Material for this task Start Marker

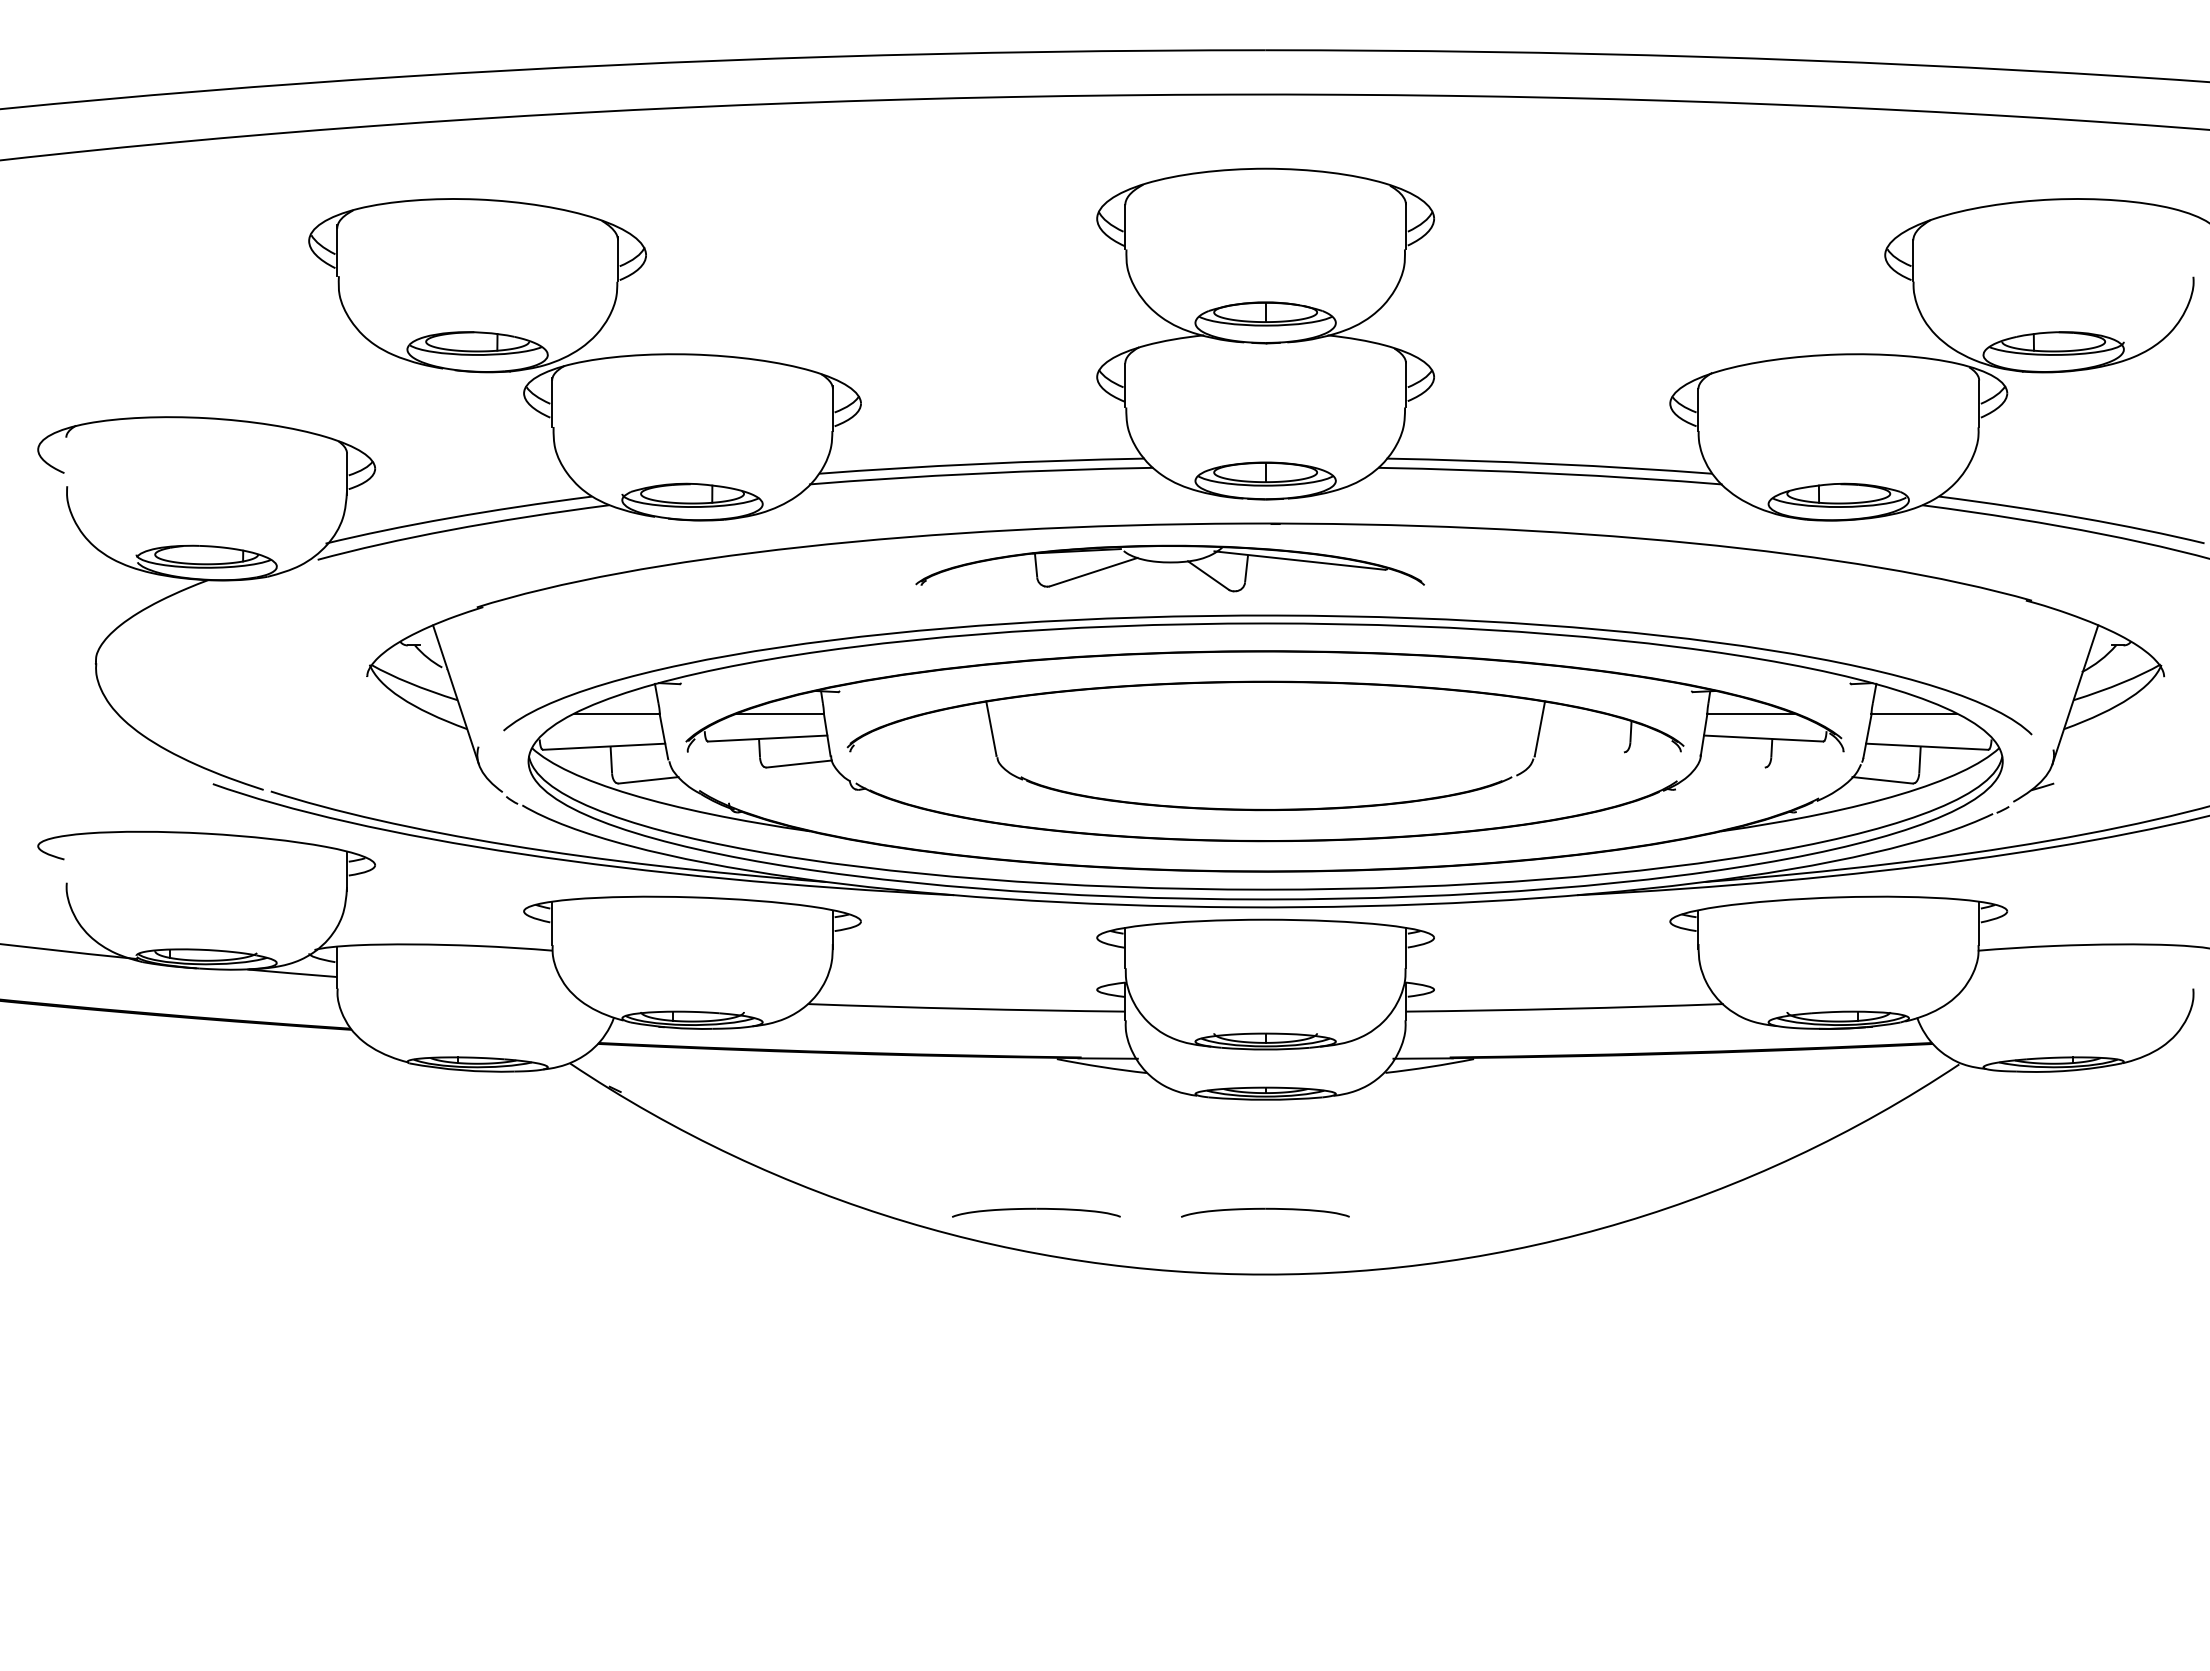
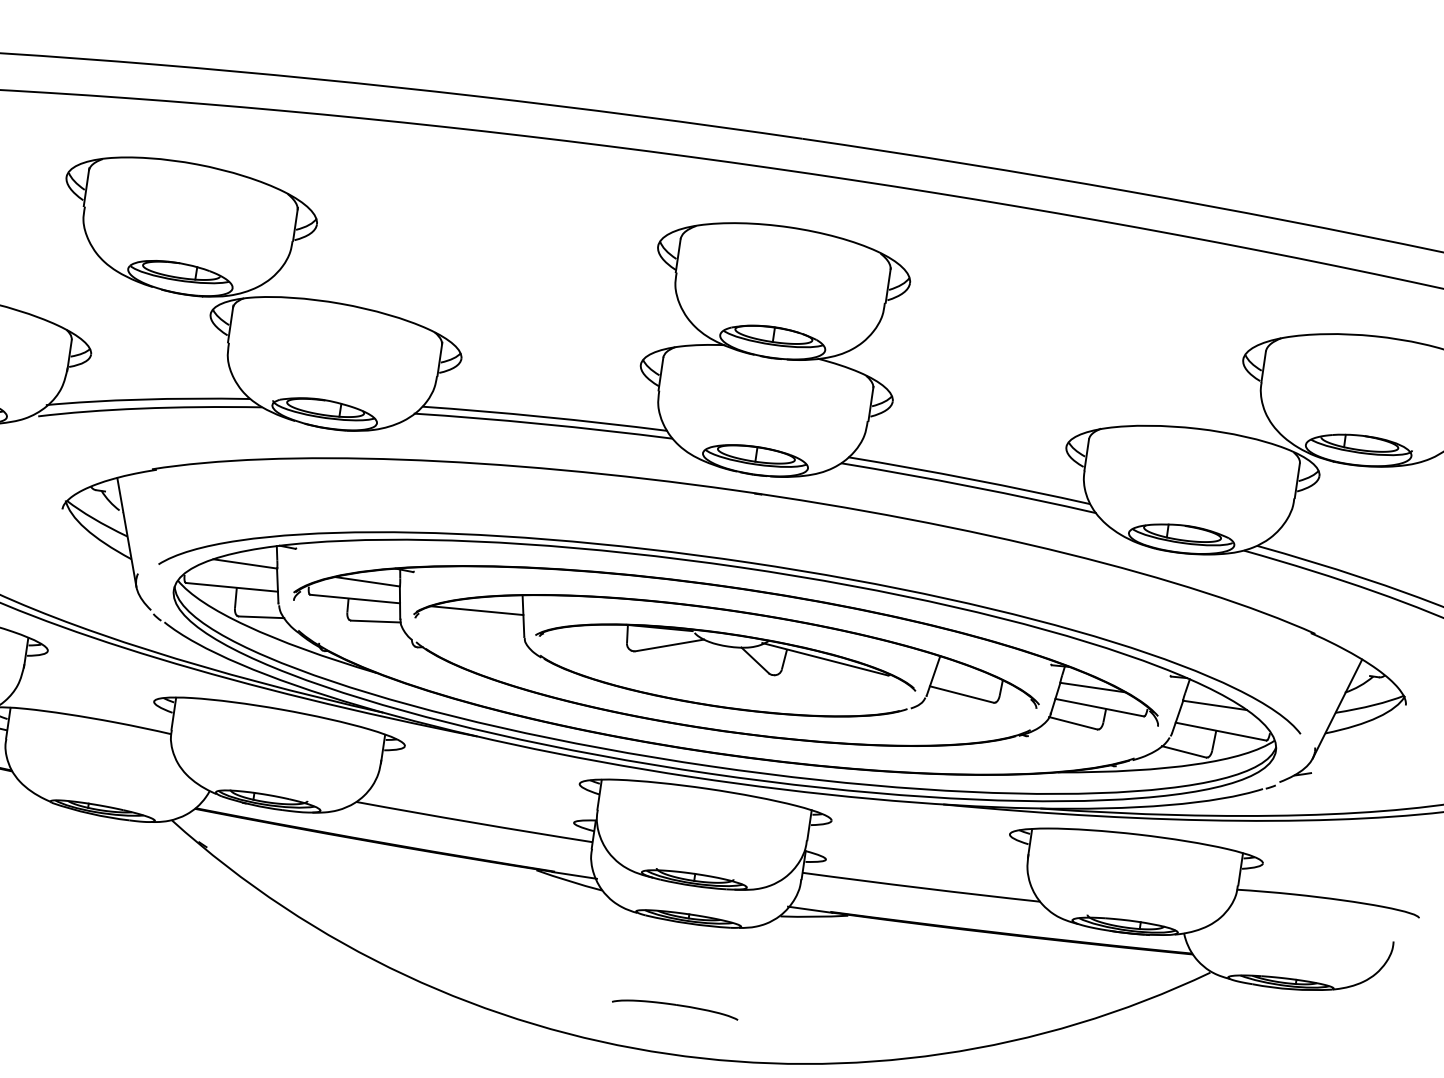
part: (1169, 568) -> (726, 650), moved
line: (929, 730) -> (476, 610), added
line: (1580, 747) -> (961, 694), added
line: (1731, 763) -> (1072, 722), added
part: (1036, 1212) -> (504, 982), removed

Material for this task End Marker

- _What the task asks_: Your reply should restate every entry exactly, with the pictures left out.

- _Your response_:
part: (1169, 568) -> (726, 650), moved
line: (929, 730) -> (476, 610), added
line: (1580, 747) -> (961, 694), added
line: (1731, 763) -> (1072, 722), added
part: (1036, 1212) -> (504, 982), removed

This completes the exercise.